Davis then spoke with Kansas City Royals general manager Dayton Moore, who told him flatly that the Royals acquired him to be part of their rotation -- a role that Davis once had with the Rays, and something that he wants again. "I've been champing at the bit to step back into starting," said Davis.
He is the real wild card in this trade. James Shields has a long-established resume as a frontline starter and Wil Myers, the centerpiece of the deal for Tampa Bay, is widely regarded as an elite prospect. If Davis ascends into a quality starter, as a complement to Shields and Jeremy Guthrie, the Royals' rotation will look very different, in a division in which lineups are generally weaker than in the AL East.
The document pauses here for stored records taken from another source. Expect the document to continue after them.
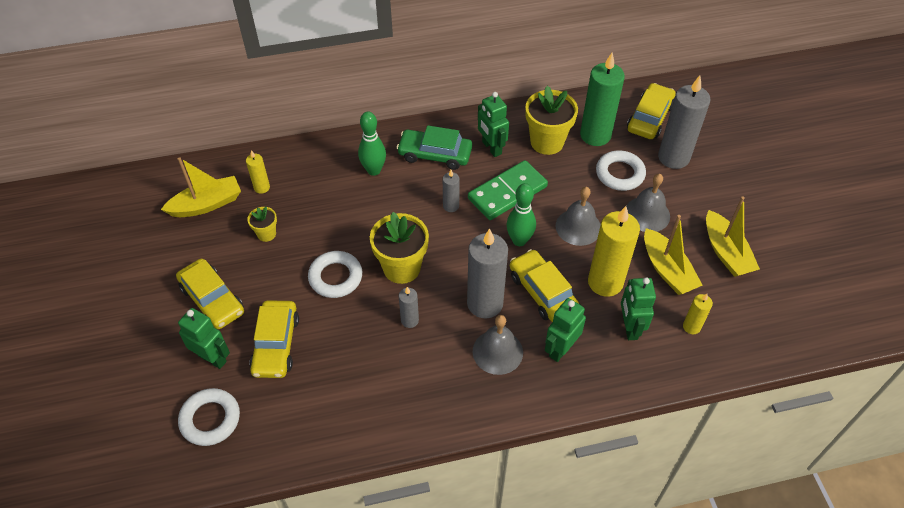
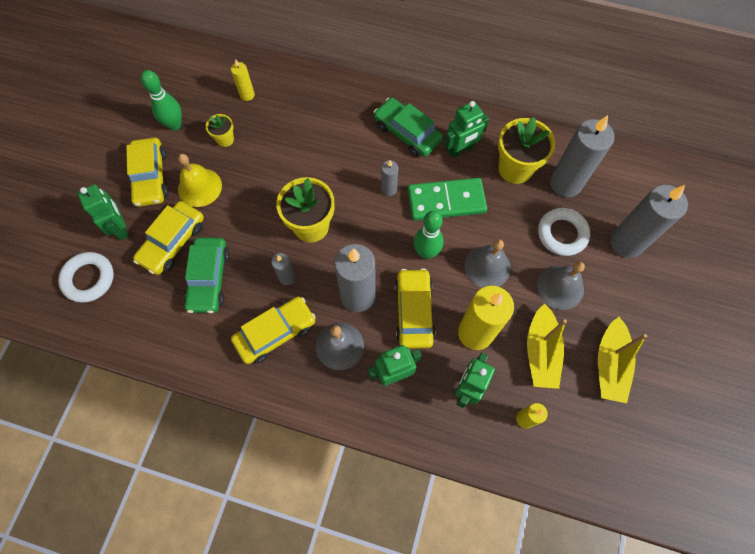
camera: 30 degrees right, 15 degrees up
(206, 204) = (196, 90): yellow boat -> none
(270, 285) = (199, 187): none -> yellow bell
(335, 277) = (254, 207): white ring -> none
(335, 358) = (209, 278): none -> green car
(374, 170) = (346, 123): green bowling pin -> green bowling pin (175, 125)
(491, 148) = (461, 150): green robot -> green robot turned 120 degrees counterclockwise
(595, 135) = (565, 183): green candle -> grey candle
(649, 118) = (631, 191): yellow car -> yellow car (275, 333)

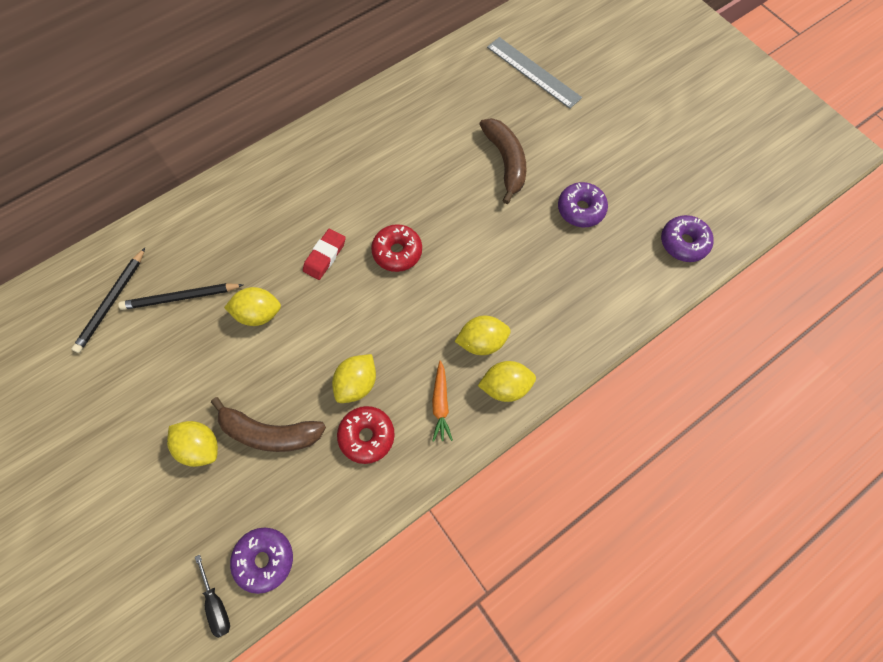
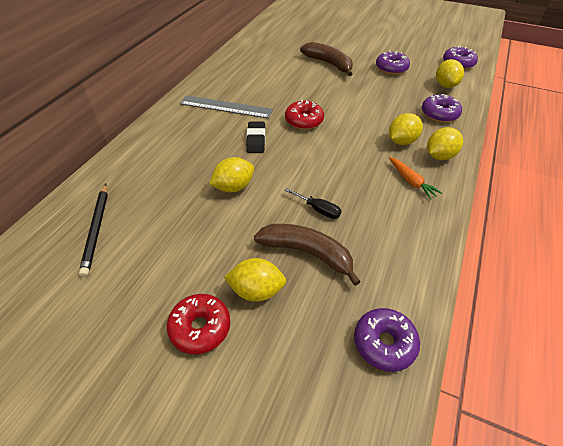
camera: 30 degrees left, 20 degrees down
(181, 298) = (160, 203): black pencil -> none
(216, 604) = (376, 405): black screwdriver -> black screwdriver (318, 209)
(270, 432) = (307, 253): brown banana -> brown banana turned 135 degrees counterclockwise
(325, 256) = (256, 139): red eraser -> black eraser
(357, 383) = (344, 195): yellow lemon -> yellow lemon (445, 85)
(367, 436) = (381, 221): red donut -> red donut (200, 327)
(533, 72) = (306, 28): grey ruler -> grey ruler (226, 107)
(567, 322) = (439, 114): none -> purple donut

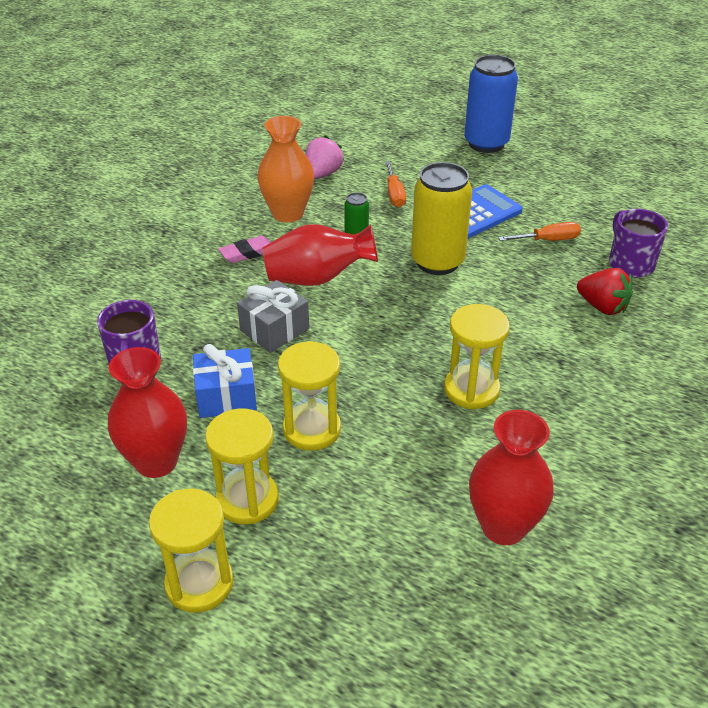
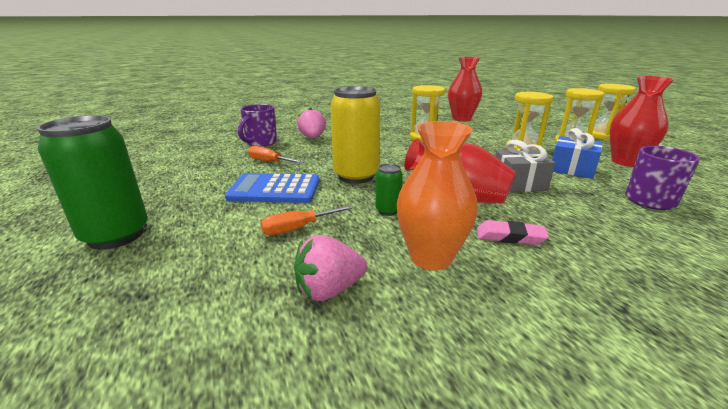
camera: 140 degrees left, 15 degrees down
(394, 194) = (298, 228): orange screwdriver -> orange screwdriver turned 150 degrees counterclockwise
(486, 143) = (116, 235): blue can -> green can
(602, 307) = (312, 138): red strawberry -> pink strawberry

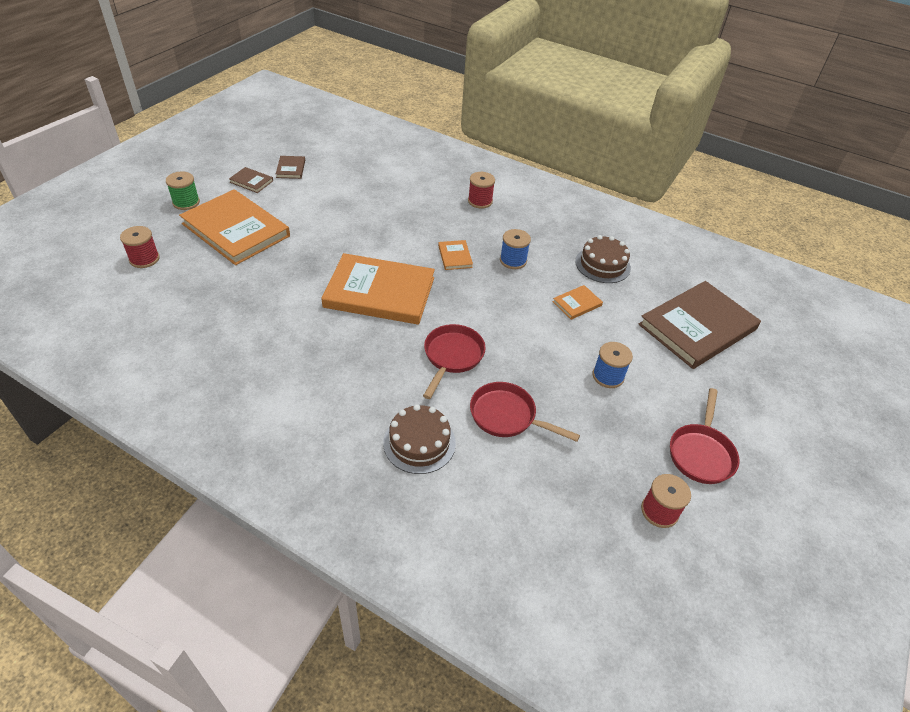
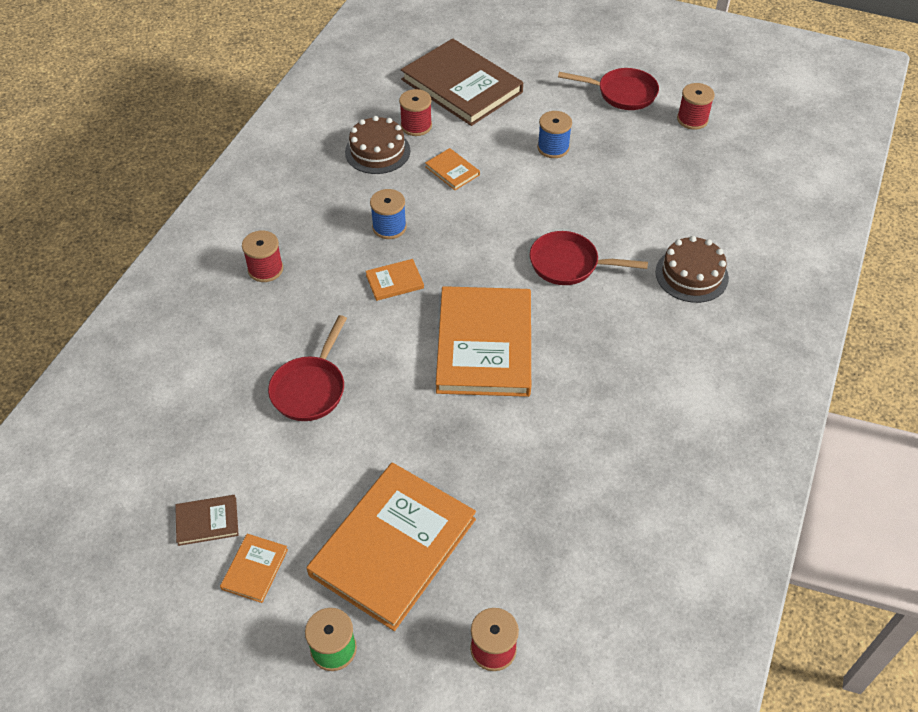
camera: 95 degrees left, 5 degrees up
(251, 181) = (255, 569): brown book -> orange book
(507, 416) = (632, 215): red pan -> red pan (310, 388)
(636, 290) = (416, 126): none -> red spool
At the end of a spring training competition last year, Matt Moore beat out Davis for the No. 5 spot in the Rays' rotation, and Davis went to the bullpen and spent the summer learning about his delivery. While most starting pitchers have one bullpen session between starts, relievers throw much more often -- almost every day. Through the repetition, Davis explained, he smoothed out his delivery, eliminating his tendency to throw across his body.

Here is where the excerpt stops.